There really cannot be a more unsuitable spot for an infant school than London House, unless it’s actually in the middle of Manor Circus, the traffic-laden, fume-filled roundabout a mere stone’s throw away from it.
Siting a school called Deer Park just 10 metres back from the A316 seems like a twisted joke, with the joke being on the children who will go there. This dual carriageway is a trunk road that Department for Transport figures show 34,000 vehicles use each day. Every morning and afternoon cars, buses and lorries crawl along these four lanes spewing out noxious fumes. And, when they’re not stuck in jams, these vehicles are causing accidents.
The closest pedestrian crossing point over the A316 for this proposed school is at Manor Circus roundabout, next to a petrol station which any child going past will have to negotiate. In the three years to October 2013 there were a total of 15 collisions – three involving pedestrians, three with cyclists, and three involving motorcycles. TFL is already planning changes to this crossing to improve safety, which include shared cycle and pedestrian pavements right outside London house. But these improvements do not take into account the impact that 420 children, plus parents, carers and siblings and upwards of 50 staff attempting to get to school by car, foot, buggy, pram, bicycle, scooter, skateboard or motorcycle, will have. And, we all know that many won’t walk, just like they don’t at any other school, given that lots of parents drop their children off in cars on their way to work.
What about deliveries of food and supplies, or coaches collecting pupils for school trips? The lorries will either have to turn off the A316 at the roundabout – I’m sure councillors will recall that a taxi firm at London house was refused planning permission previously as vehicles would have to turn on and off the A316 – or they will have to block Raleigh Road at the rear.
Round the corner, the other main access road for pupils getting to Deer Park School, Sandycombe Road, is nearly as dangerous. It is currently undergoing consultation by the council to address the “numerous complaints” made by residents “over recent years with regards to vehicle speeds, congestion and reports of collisions”.
It makes you wonder, did the Educational Funding Agency actually visit the site before buying it? Did they do any research into the area at all? Either they did, and they don’t care about pupil safety, or they didn’t, because they don’t care where our children go to school. Which ever it was, councillors should and must care. You have a duty to safeguard the pupils in this borough, and if you approve a school knowingly sited in an accident black spot, then any accidents will be your responsibility.
Which leads me on to the second major problem with turning London House into a school for children aged four to eleven – fumes from all the traffic I’ve just talked about. Manor Circus is not just an accident black spot, it’s also a pollution hotspot. Nitrogen Dioxide and particulates in London’s air are way above permitted levels, killing tens of thousands each year with related illnesses. In Richmond alone, government figures suggest around 77 people a year are killed by air pollution.

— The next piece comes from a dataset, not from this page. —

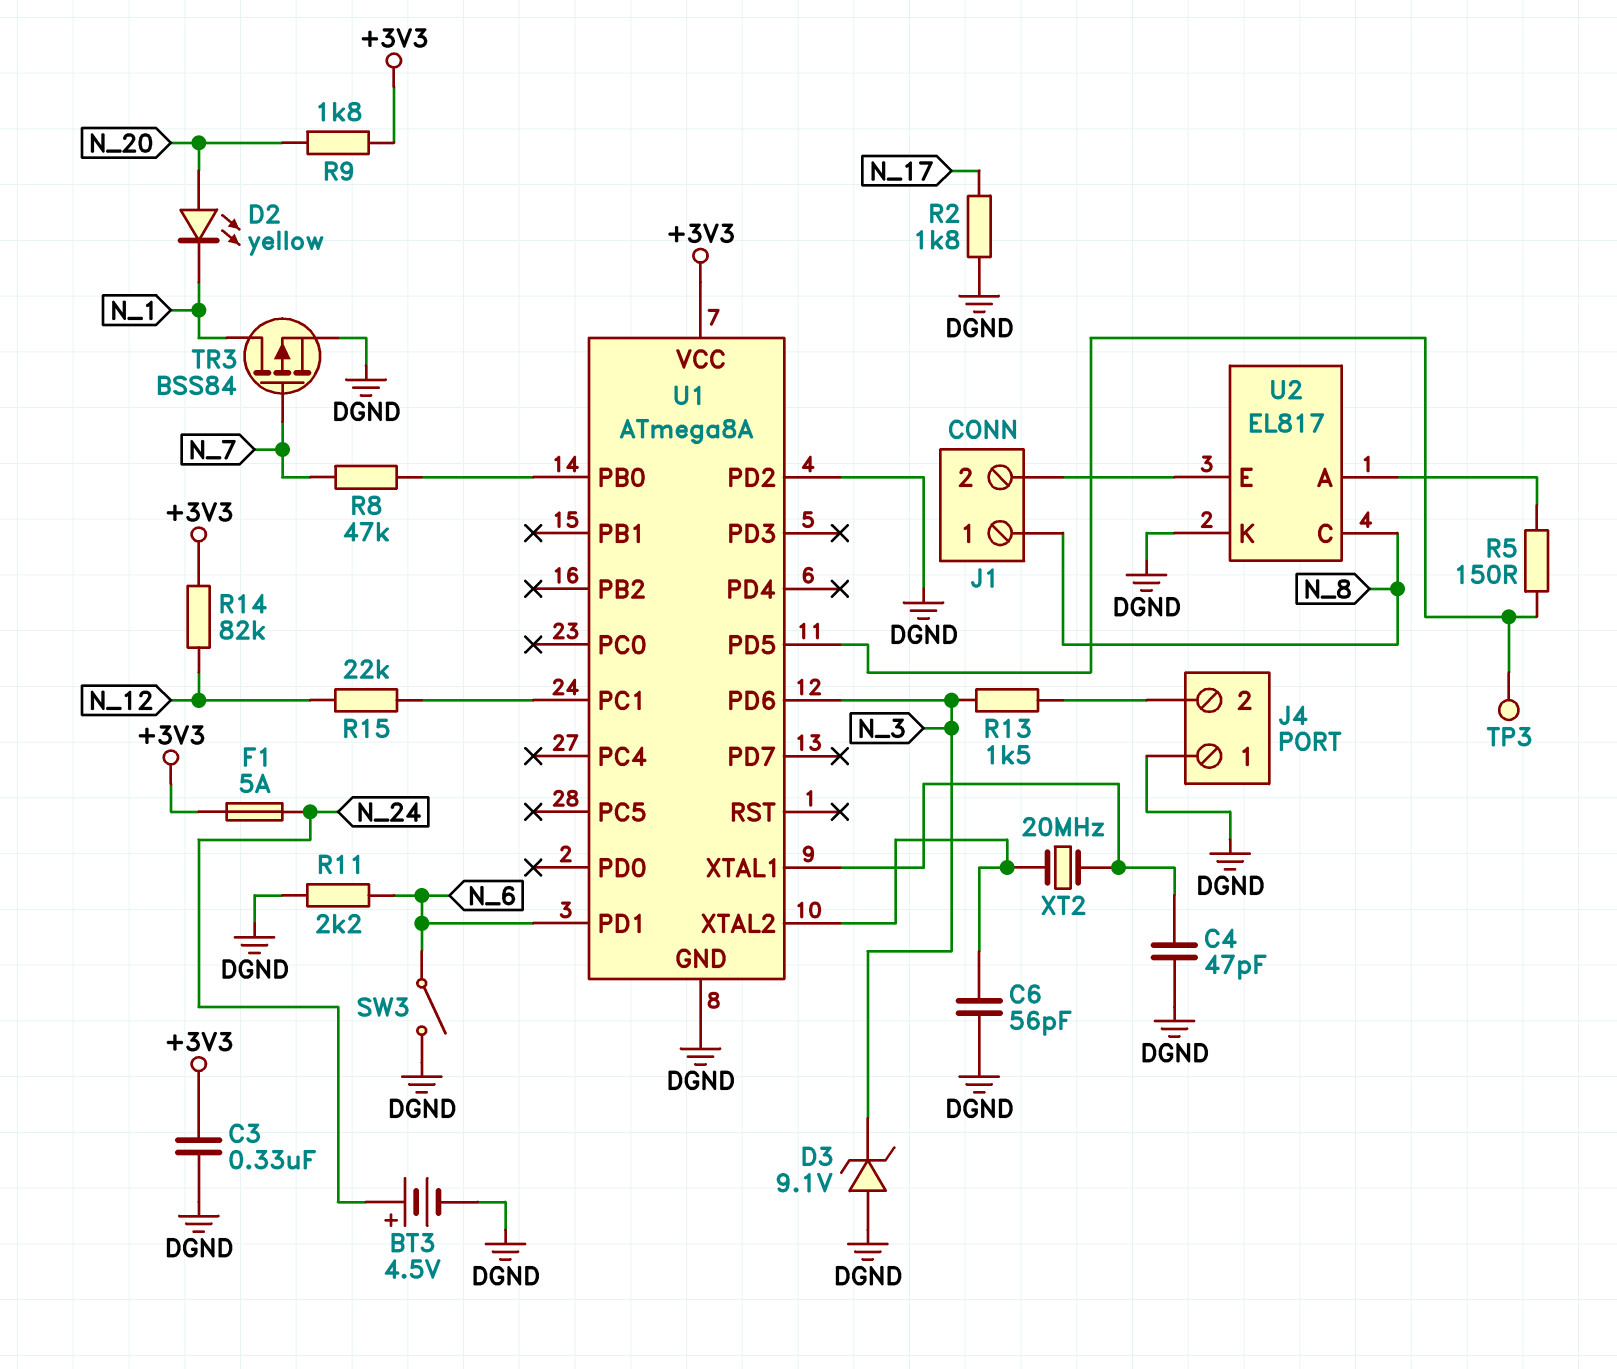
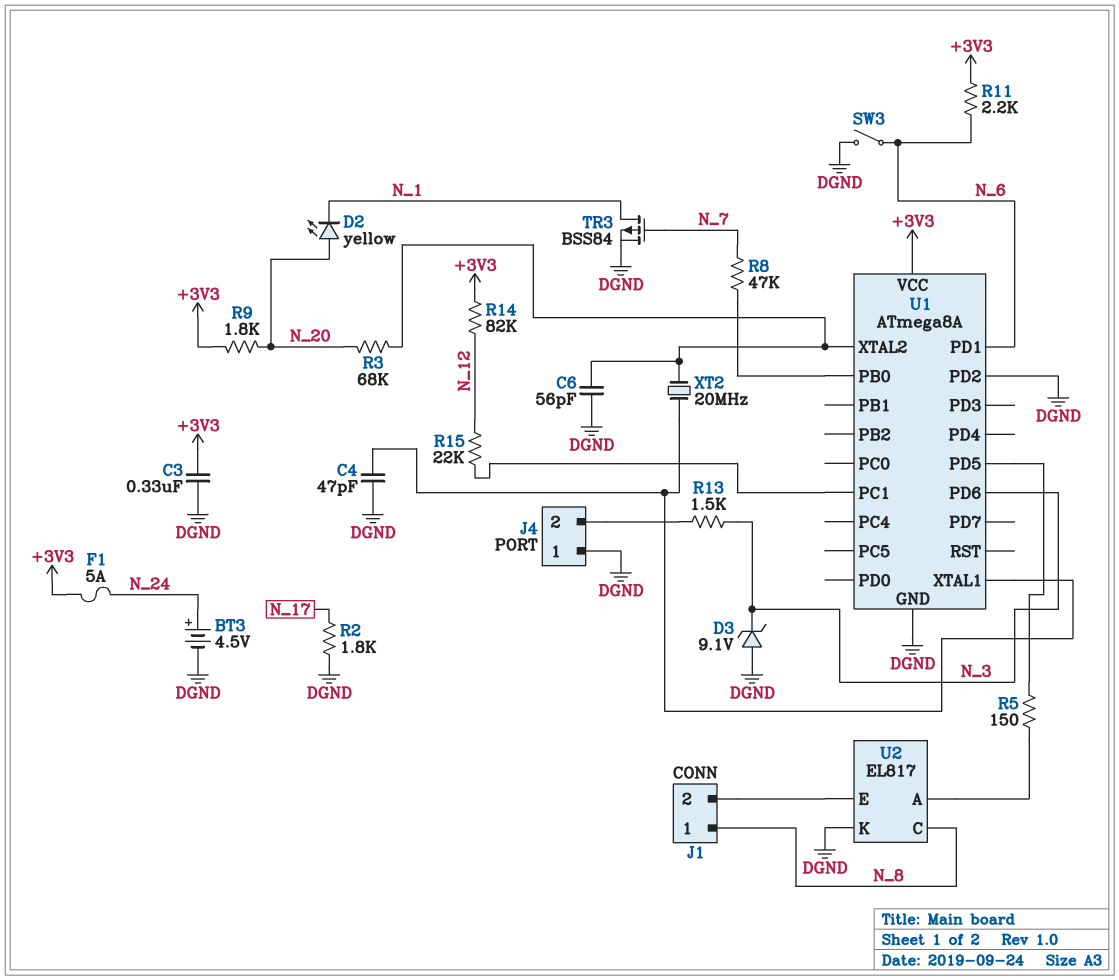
R3: none -> 68k (N_20, U1/XTAL2)
R11: 2.2k (DGND, N_6) -> 2.2k (+3V3, N_6)
TP3: test point (U1/PD5) -> none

More pertinently, two recent academic reports show particulates have a negative impact on children’s health and development. The Centre for Research in Environmental Epidemiology in Barcelona found that pupils at schools with polluted air showed an average improvement in a working memory 4 per cent lower than pupils at schools with clean air.
Columbia University has found that air pollution might be lowering children’s IQ. The researchers followed 276 New York City mums and children from the time the women were pregnant until the kids were seven. The study showed that pregnant mums who were exposed to high levels of airborne polycyclic aromatic hydrocarbons – a dangerous compound found in car exhaust fumes – had children who scored significantly lower on tests of full scale IQ, perceptual reasoning, and working memory.
Our own MP, Zac Goldsmith, as part of the Environmental Audit Committee, in a report from December last year says: ‘The Government should… make it impossible to build new schools, care homes or health clinics near existing air pollution hotspots.” The chair of the committee, Joan Walley, MP, said: “Children growing up near busy roads with high NO2 and particle emissions have stunted and impaired lung development. There is also emerging evidence that air pollution can increase infant mortality rates, prompt pre-term births and affect cognitive performance.”
And, finally, the last problem – space. London House does not meet the government’s own guidelines on site size for primary schools, begging the question, where does Bellevue plan to put a playground on the site? On the roof where children can breathe in more deadly fumes? Stirling University has found that children’s health, well-being and capacity to learn is improved by a 15-minute daily run round the playground.
I’ll leave you with the words of one resident, Diana Collins: “Where are the children going to run? Up and down the A316?”